Tuesday, November 22, 2005

Seeing the way to change

Ryanair has decided to revise its policy on limiting its flights to four disabled passengers per plane, a little bit anyway. Recently the airline took a group of nine visually impaired individuals off of a flight because the group exceeded the airline's limit of four disabled passengers. The move provoked outrage. You'll remember that Ryanair drew fire last year for charging for wheelchair use. Last week, the airline announced that "vision-impaired passengers traveling with sighted companions will no longer have to advise the airline in advance. These travelers will also not be included in the airline's safety limit of four disabled passengers per flight," the BBC reported. Ryanair head of customer services Caroline Green characterized the change as "common sense." True, but so would be reconsideration of the whole only four disabled people policy that somehow suggests that disabled passengers aboard endanger other passengers.

-- Ryanair's press release

-- John at Eurapart is encouraged by the move, but favors the quota remaining in place. He does make the good point that "a visually impaired person may well fare better than average in a smoke filled cabin." Let's call that when disability becomes ability.

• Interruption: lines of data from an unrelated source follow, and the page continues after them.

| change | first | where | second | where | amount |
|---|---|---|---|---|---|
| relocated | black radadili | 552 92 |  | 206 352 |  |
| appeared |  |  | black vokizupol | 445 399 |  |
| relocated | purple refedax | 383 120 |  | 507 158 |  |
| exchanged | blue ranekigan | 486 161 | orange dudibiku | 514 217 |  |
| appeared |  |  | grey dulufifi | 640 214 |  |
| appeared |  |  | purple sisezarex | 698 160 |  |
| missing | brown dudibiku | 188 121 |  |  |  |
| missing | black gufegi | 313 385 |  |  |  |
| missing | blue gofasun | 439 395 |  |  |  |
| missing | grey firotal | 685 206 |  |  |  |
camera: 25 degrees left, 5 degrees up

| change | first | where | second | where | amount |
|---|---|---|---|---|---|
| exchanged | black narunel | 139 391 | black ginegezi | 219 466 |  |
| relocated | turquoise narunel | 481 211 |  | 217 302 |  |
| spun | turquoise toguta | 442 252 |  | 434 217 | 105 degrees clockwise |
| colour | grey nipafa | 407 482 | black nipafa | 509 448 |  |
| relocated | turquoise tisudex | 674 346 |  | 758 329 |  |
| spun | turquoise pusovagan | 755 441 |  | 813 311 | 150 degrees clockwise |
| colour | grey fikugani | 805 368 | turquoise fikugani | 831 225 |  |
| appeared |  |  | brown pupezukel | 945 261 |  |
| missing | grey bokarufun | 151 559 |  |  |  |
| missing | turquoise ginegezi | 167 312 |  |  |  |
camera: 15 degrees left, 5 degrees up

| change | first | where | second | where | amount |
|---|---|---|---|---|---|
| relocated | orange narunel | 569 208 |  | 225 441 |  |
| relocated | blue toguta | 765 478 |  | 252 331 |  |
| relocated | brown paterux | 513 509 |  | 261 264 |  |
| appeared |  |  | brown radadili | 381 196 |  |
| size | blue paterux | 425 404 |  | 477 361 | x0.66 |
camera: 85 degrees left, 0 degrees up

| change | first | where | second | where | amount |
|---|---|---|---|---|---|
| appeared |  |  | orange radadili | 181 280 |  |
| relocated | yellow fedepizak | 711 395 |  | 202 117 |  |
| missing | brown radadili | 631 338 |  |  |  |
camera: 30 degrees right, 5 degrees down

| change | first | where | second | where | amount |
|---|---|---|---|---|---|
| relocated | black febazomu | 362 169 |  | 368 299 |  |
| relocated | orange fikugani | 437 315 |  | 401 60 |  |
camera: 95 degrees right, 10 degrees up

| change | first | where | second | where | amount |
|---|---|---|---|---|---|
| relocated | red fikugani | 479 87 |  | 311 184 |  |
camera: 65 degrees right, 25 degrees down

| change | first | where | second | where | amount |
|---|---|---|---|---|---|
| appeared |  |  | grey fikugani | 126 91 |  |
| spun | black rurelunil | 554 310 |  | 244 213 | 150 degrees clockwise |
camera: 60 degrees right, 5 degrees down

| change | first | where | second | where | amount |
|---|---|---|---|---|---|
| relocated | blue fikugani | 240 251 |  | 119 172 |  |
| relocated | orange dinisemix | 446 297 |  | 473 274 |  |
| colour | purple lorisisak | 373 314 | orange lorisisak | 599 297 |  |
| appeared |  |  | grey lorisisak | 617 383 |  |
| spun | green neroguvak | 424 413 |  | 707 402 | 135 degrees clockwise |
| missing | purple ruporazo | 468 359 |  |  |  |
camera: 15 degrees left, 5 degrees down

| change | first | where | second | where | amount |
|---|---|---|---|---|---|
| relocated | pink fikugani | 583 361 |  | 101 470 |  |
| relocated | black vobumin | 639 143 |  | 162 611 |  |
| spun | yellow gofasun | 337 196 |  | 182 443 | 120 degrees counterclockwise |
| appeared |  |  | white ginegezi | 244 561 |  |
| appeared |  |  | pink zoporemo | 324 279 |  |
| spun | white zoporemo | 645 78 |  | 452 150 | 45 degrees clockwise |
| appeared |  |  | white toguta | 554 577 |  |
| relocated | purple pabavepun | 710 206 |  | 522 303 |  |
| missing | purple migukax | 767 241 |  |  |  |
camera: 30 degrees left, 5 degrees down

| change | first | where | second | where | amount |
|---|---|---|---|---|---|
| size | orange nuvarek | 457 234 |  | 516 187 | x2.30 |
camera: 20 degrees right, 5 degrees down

I invite you to leave your thoughts on the quota or this issue as a comment.

2 Comments:

At 11:48 AM, Anonymous Anonymous said...

I agree with your view on this. I'm not entirely clear on the "safety" issue. What type of safety issues arise when more than 4 disabled passengers are on a flight?

Great blog!

 
At 12:09 PM, Blogger darrenh said...

ziggi:

They cite the ability to evacuate a plane in a timely manner as the problem. More than 4 disabled people on a plan impairs their ability to do this, they claim. But isn't the real issue that perhaps it impairs their ability to evacuate given their current operations and resources? This company has a poor track record on disability issues.